The Rev. Chuck Griffin is on vacation through Sept. 20, but LifeTalk goes on. Devotionals these next two weeks are repeats, items written in the early days of the pandemic while he was pastor of Luminary United Methodist Church.
By Chuck Griffin
John 13:35: “By this everyone will know that you are my disciples, if you have love for one another.”
We talk a lot about love in church, of course, and in a healthy church we will always experience love. Love is part and parcel of the experience of the Holy Spirit, the great benefit of having God’s presence among us as we gather in fellowship.
But what about when our togetherness is limited? What about times like now, when a microscopic virus with the numerically precise name of Covid-19 comes between us?
Well, I would suggest we start taking a common farewell we hear, “Stay in touch,” very seriously, even when we are too physically distant to touch one another. And we are blessed with more ways to stay in touch than civilization has ever known. We just have to be truly deliberate about our outreach to one another in church, and to the people around us who may desperately be needing community.
Setting pen to paper is old-fashioned, a form of retro caring, but you would be surprised at the difference a little note can make in another person’s life. I suspect it’s still often perceived as the most caring kind of communication—writing a letter takes time, concentration and thoughtfulness.
I’ll not get into the details of the elaborate 12th-century story of Abelard and Heloise. If you’re a romantic and stuck at home, you might want to read up on their love and their long-term separation, which resulted in a collection of letters sent one to the other.
Wrote Heloise: “If the portraits of our absent friends are pleasant to us, which renew our memory of them and relieve our regret for their absence by a false and empty consolation, how much more pleasant are letters which bring us the written characters of the absent friend.”
Most of us will be more likely to use our keyboards to send e-mails or texts, and of course, it’s wonderful to hear a friend’s voice on the phone when we are separated. With video chat, we can even see each other’s faces during times of separation.
Our choice of media doesn’t matter so much as the deliberate decision to reach out to one another.
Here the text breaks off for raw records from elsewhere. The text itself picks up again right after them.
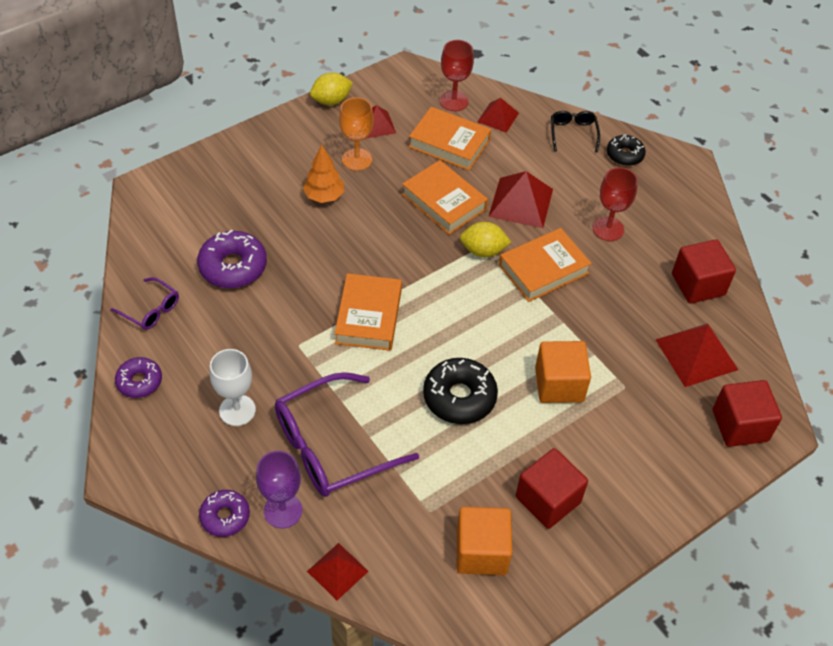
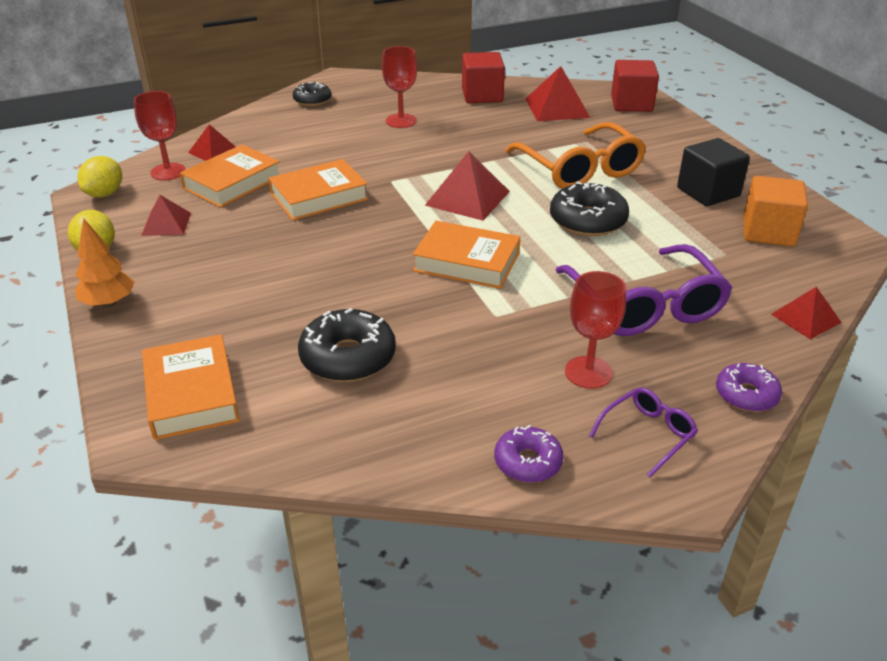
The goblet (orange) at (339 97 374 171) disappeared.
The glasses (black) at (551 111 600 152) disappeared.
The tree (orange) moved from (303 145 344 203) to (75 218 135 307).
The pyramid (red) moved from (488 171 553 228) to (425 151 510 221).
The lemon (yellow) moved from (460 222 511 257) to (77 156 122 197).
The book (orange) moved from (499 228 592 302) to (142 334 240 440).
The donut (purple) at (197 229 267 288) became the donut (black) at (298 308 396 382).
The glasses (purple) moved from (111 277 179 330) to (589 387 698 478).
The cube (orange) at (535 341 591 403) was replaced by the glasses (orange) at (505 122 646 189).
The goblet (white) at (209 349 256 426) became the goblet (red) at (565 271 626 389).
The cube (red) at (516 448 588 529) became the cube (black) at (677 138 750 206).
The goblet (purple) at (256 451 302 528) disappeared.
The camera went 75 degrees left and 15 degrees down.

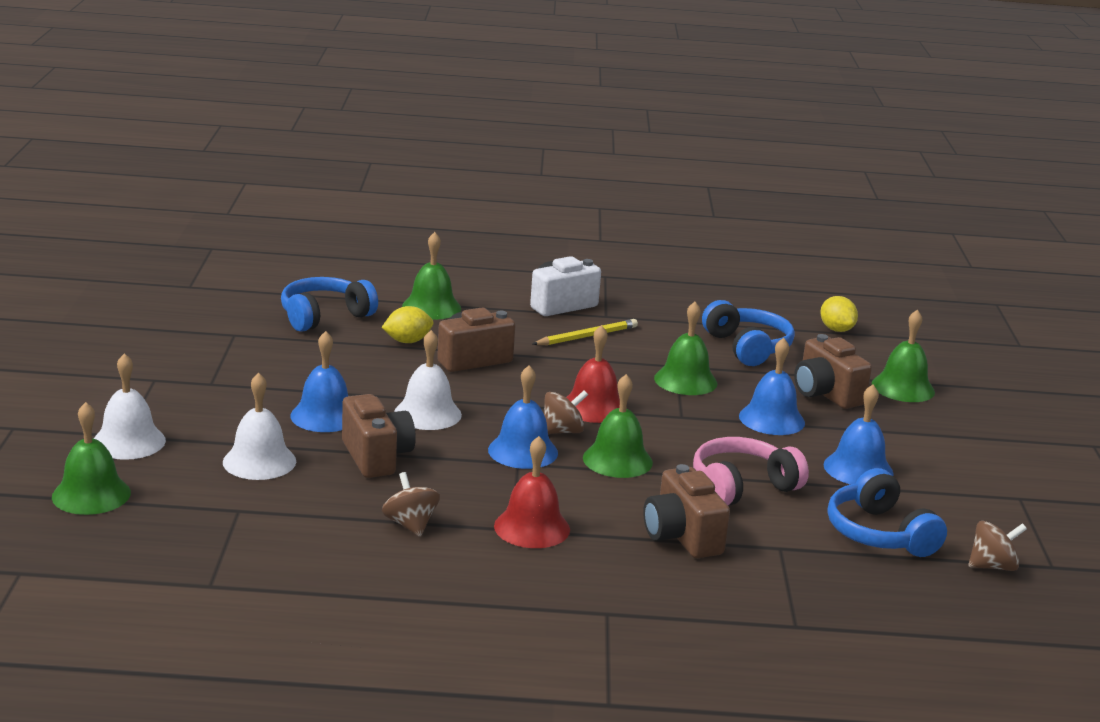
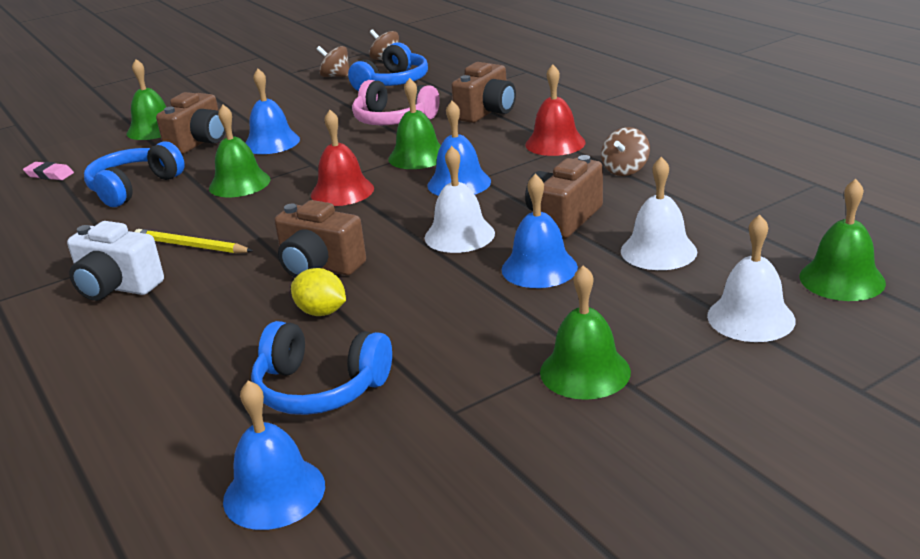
The bell (green) moved from (402 232 461 320) to (540 265 631 400).
The lemon (yellow) at (820 296 858 332) was replaced by the eraser (pink) at (23 162 74 180).
The bell (blue) moved from (823 385 894 485) to (223 380 325 530).
The spinning top (brown) moved from (544 390 588 434) to (317 46 349 77).
The camera went 120 degrees left and 5 degrees up.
During these next few weeks, who is that going to be?
A church friend you’ve not seen in awhile?
Someone you know who struggles with illness?
Someone who always gives you joy, who uplifts your soul?
Someone with a listening ear? Someone you know who needs a listening ear?
A neighbor who may have become isolated?
A person with whom you’ve had a grievous misunderstanding?
Let’s commit ourselves to making good use of our time apart.
Lord, as we close our eyes to pray, show us the faces of the people you need us to write or call. Amen.